Section 5.5 Financial Statements; Books and Records. The Borrower
---------------------------------------
shall prepare or have prepared such financial statements and reports in such
form as are required by the Bank or as otherwise shall be in accordance with
generally accepted accounting principles, and shall keep true and proper books
of records and accounts in which full and correct entries are made of all its
business transactions. Copies of such financial statements and reports shall be
provided to the Issuer and the Trustee promptly upon request, and such books of
records and accounts shall be made available for inspection during normal
business hours upon request by the Issuer, the Trustee and their respective
agents.
Section 5.6 Taxes, Other Governmental Charges and Utility Charges.

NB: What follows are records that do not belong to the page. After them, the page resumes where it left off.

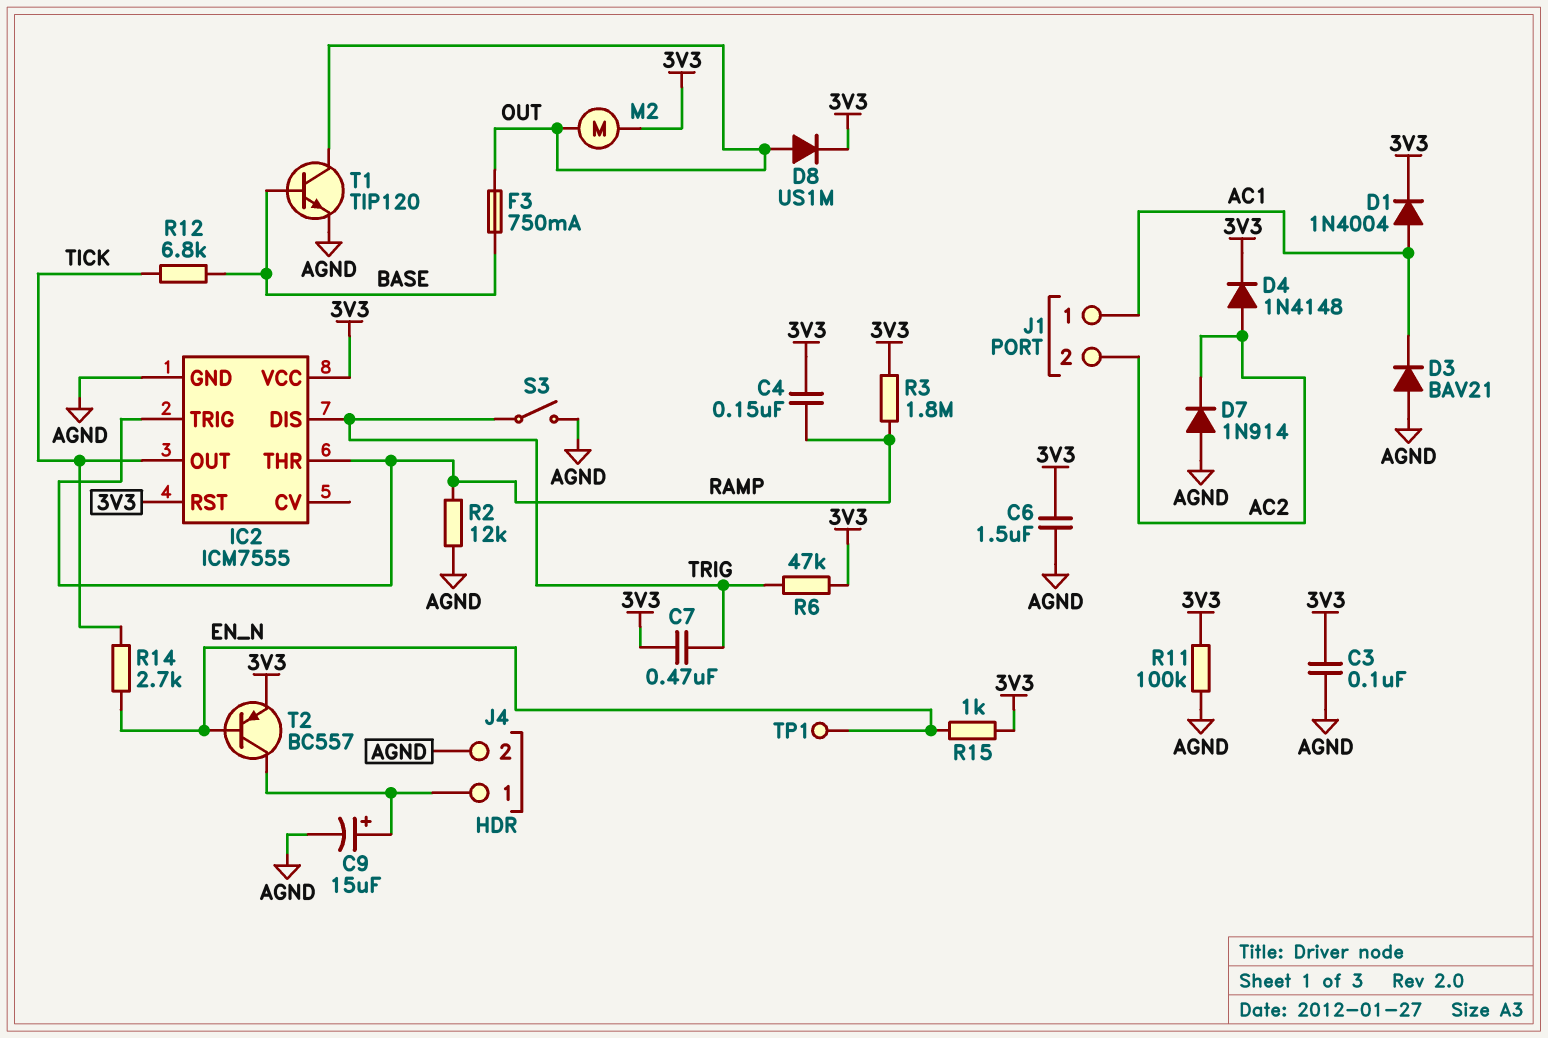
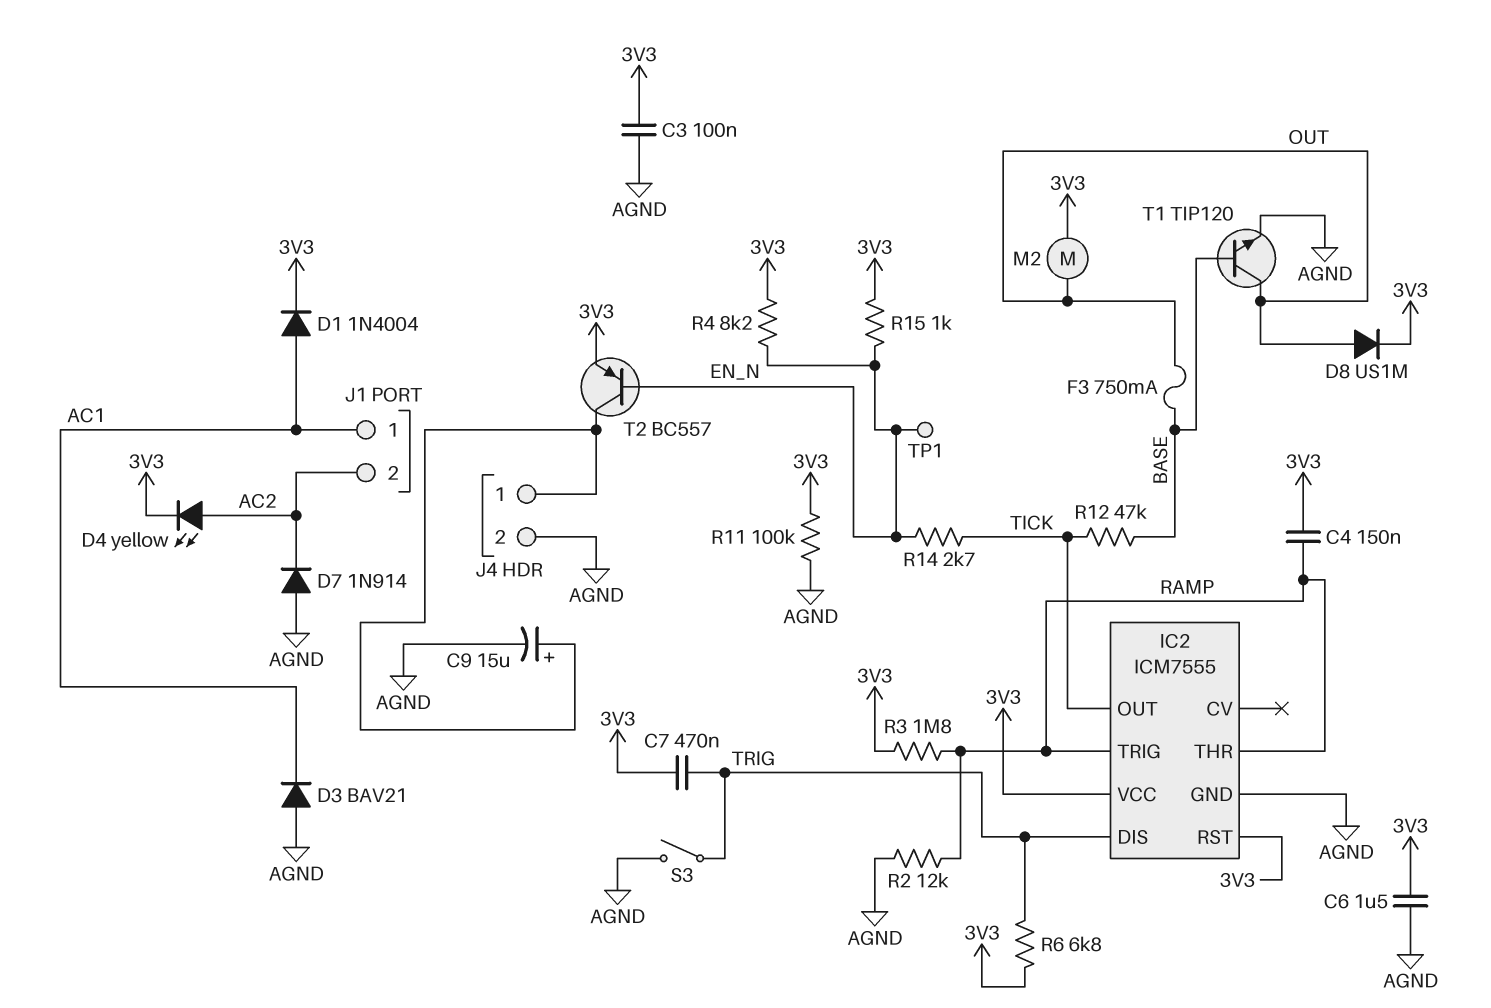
D4: diode 1N4148 (A AC2, K 3V3) -> LED yellow (A AC2, K 3V3)
R4: none -> 8.2k (3V3, EN_N)
R6: 47k (3V3, TRIG) -> 6.8k (3V3, TRIG)
R12: 6.8k (BASE, TICK) -> 47k (BASE, TICK)

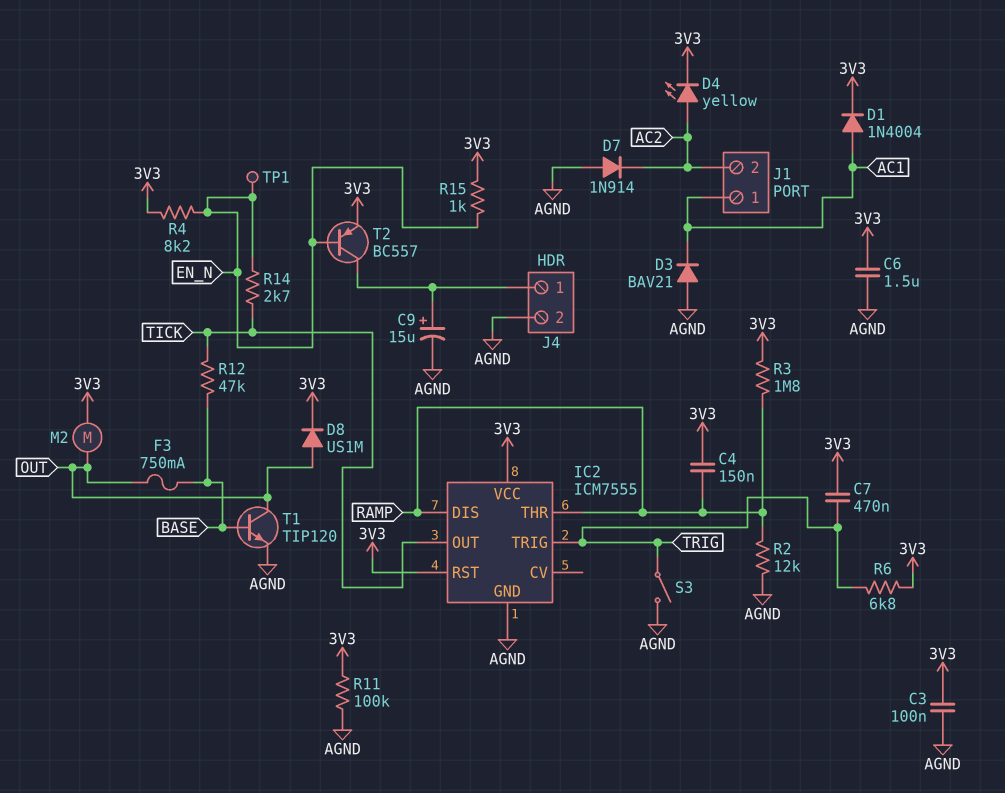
IC2 pin DIS: TRIG -> RAMP
IC2 pin TRIG: RAMP -> TRIG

-----------------------------------------------------
The Borrower shall pay, or cause to be paid before the same become delinquent,
all taxes, assessments, whether general or special, and governmental charges of
any kind whatsoever that may at any time be lawfully assessed or levied against
or with respect to the Project, including any equipment or related property
installed or brought by the Borrower therein or thereon, and all utility and
other charges incurred in the operation, maintenance, use, occupancy and upkeep
of the Project. With respect to special assessments or other governmental
charges that lawfully may be paid in installments over a period of years, the
Borrower shall be obligated to pay only such installments as are required to be
paid during the term hereof. The Borrower may, at its expense, in good faith
contest any such taxes, assessments and other charges and, in the event of any
such contest, may permit the taxes, assessments or other charges so contested to
remain unpaid during the period of such contest and any appeal therefrom, unless
the Issuer or the Trustee shall notify the Borrower that, in the opinion of
counsel selected by the Issuer or the Trustee, by nonpayment of any such items
the Project or any part thereof will be subject to loss or forfeiture, in which
event such taxes, assessments or charges shall be paid promptly. The Borrower
shall also comply at its own cost and expense with all notices received from
public authorities with respect to the Project.

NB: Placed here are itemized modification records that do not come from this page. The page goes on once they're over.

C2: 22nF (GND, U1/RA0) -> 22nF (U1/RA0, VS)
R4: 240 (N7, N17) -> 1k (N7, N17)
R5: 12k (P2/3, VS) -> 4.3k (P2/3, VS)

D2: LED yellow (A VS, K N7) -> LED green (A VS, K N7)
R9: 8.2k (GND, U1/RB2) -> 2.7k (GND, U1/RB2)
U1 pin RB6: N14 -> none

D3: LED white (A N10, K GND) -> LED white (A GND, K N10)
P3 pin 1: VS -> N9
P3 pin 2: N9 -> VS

Section 5.7 Insurance. The Borrower shall at its own cost and
---------
expense obtain or cause to be obtained insurance policies against such risks,
and in such amounts, as are
17
customarily insured against by entities owning facilities of like size and type
to the Project, paying, as the same become due and payable, all premiums in
respect thereof.
Section 5.8 Damage to or Condemnation of Project. In the event of
------------------------------------
damage, destruction or condemnation of part or all of the Project, the Borrower
shall either: (i) restore the Project or (ii) if permitted by the terms of the
Bonds, direct the Issuer to call the Bonds for redemption as set forth in
Section 6.2. Damage to, destruction of or condemnation of all or a portion of
the Project shall not terminate this Agreement or cause any abatement of or
reduction in the payments to be made by the Borrower under this Agreement.
Section 5.9 Litigation Notice. The Borrower shall give the Trustee,
-----------------
the Remarketing Agent and the Bank prompt notice of any action, suit or
proceeding pending or threatened against it at law or in equity, or before any
governmental instrumentality or agency, which, if adversely determined, would
materially impair the right of the Borrower to carry on the business which is
contemplated in connection with the Project or would materially and adversely
affect its business, operations, properties, assets or condition.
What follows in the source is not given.